The assassin has gone to Montoya's office and struck a bargain that he would kill the Queen and Montoya would give him Dr Helm. A bargain Montoya would renege on when he killed the Queen. Soon the assassin, Montoya and his lancers are in pursuit of the Queen and Dr Helm, not wanting the Queen involved, jumps from the horse causing it to rear up and the doctor falls down a steep hill out of reach. The queen decides to lead Montoya and his lancers away but the assassin remains to pursue Dr Helm. The Queen's plan works as Montoya follows her, but the assassin catches Dr Helm and reveals he is Ian Latham's brother whom Helm had killed in the war and he had come for vengeance. Helm remembers Ian Latham was a spy for the French and that he killed him in self-defence. Montoya's pursuit comes to a halt when he realises the horse tracks he is following are from a riderless horse and makes his way back, but sends his men following the horse tracks.

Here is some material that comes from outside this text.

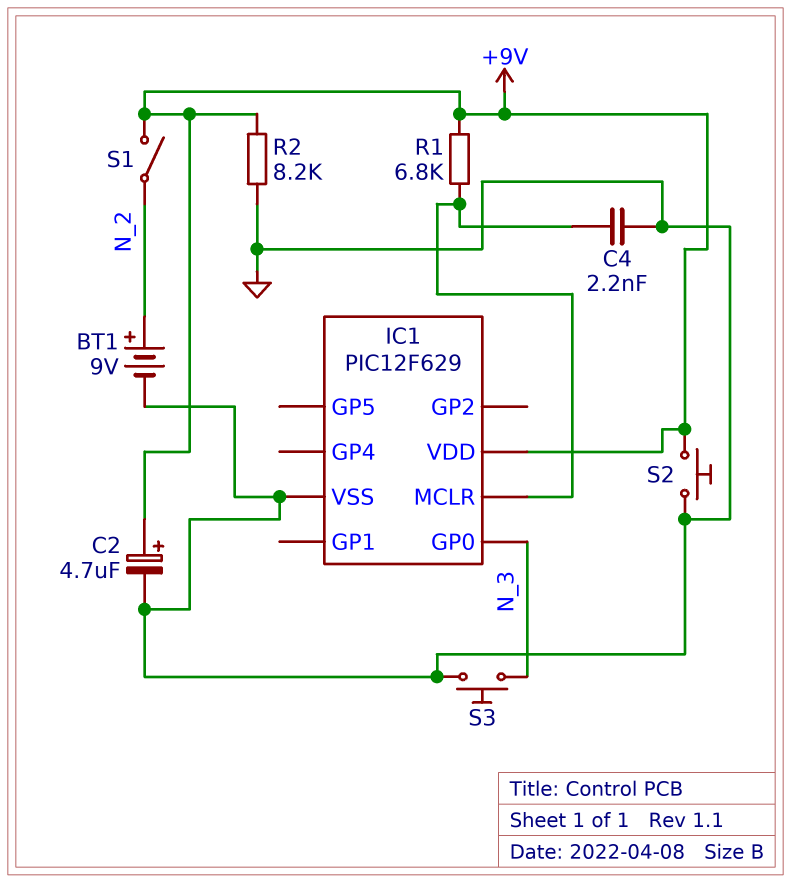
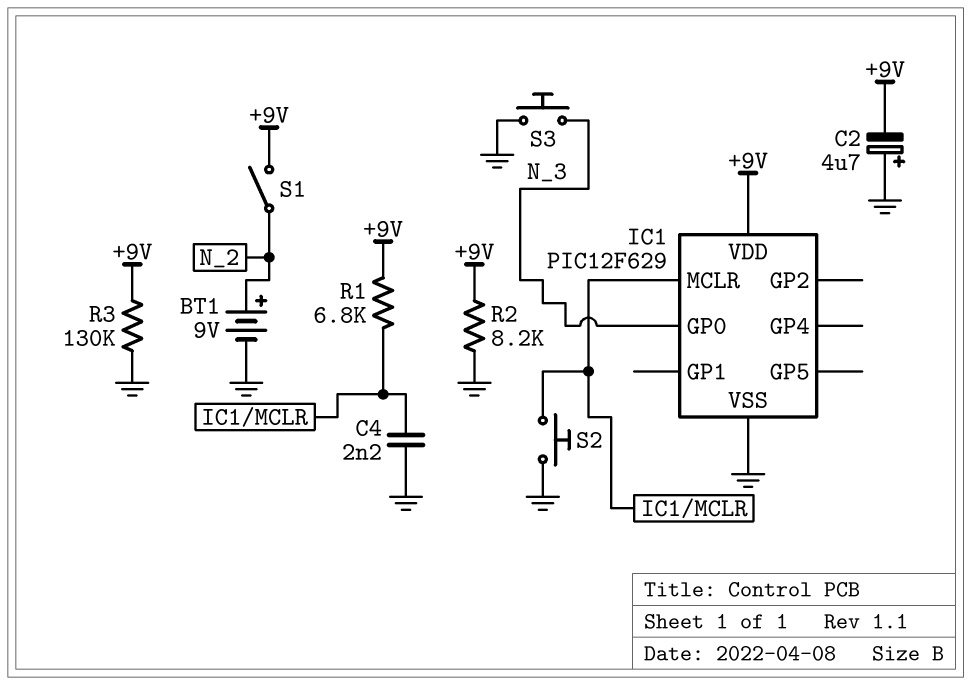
C2: 4.7uF (plus +9V, minus GND) -> 4.7uF (plus GND, minus +9V)
R3: none -> 130k (+9V, GND)
S2: button (+9V, GND) -> button (GND, IC1/MCLR)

The assassin now identified as Ian Latham's older brother raises his crossbow to kill the unarmed doctor when the crossbow is forced from his grip by the Queen's whip. Latham and the Queen take their swords, ready to fight, but Dr Helm pleads on behalf of the surprised Queen and she gives the doctor her sword, and Latham and Helm square up to a fight to the death with the Queen looking on. Montoya arrives and engages the Queen, disarming her of the whip with his sword, leaving her with only her dagger, but she overcomes him and they are distracted by the ongoing duel watching Helm knock out Latham. The good Doctor is unable to kill as he had sworn to take no more life. In the distraction Montoya recovers the loaded crossbow but is prevented from shooting the Queen by Dr Helm and she makes her escape. Latham recovers and charges Dr Helm sword in hand and Montoya kills him with the crossbow.

That evening the doctor has returned to his office unpacking to stay and the Queen is waiting for him for an explanation. He will not explain but is pleased to see her, pleasantly surprising her, so he can return her sword!

==Production notes==
- "Vengeance" was the second episode to be filmed and flashback Napoleonic battle scenes were filmed by director Brian Grant and director Jon Cassar utilised the same time for his battle scenes in episode two "Death to the Queen".
- The whip sequence disarming Latham of his crossbow was done by Tessie Santiago herself and appears every week in the title sequence.
- Anthony De Longis was the swordmaster and stunt co-ordinator for this episode but twelve rolls of undeveloped film of the last fight scenes were lost en route to Toronto for post-production and had to be reshot by French swordmaster Albert Goldberg who was credited with the entire episode.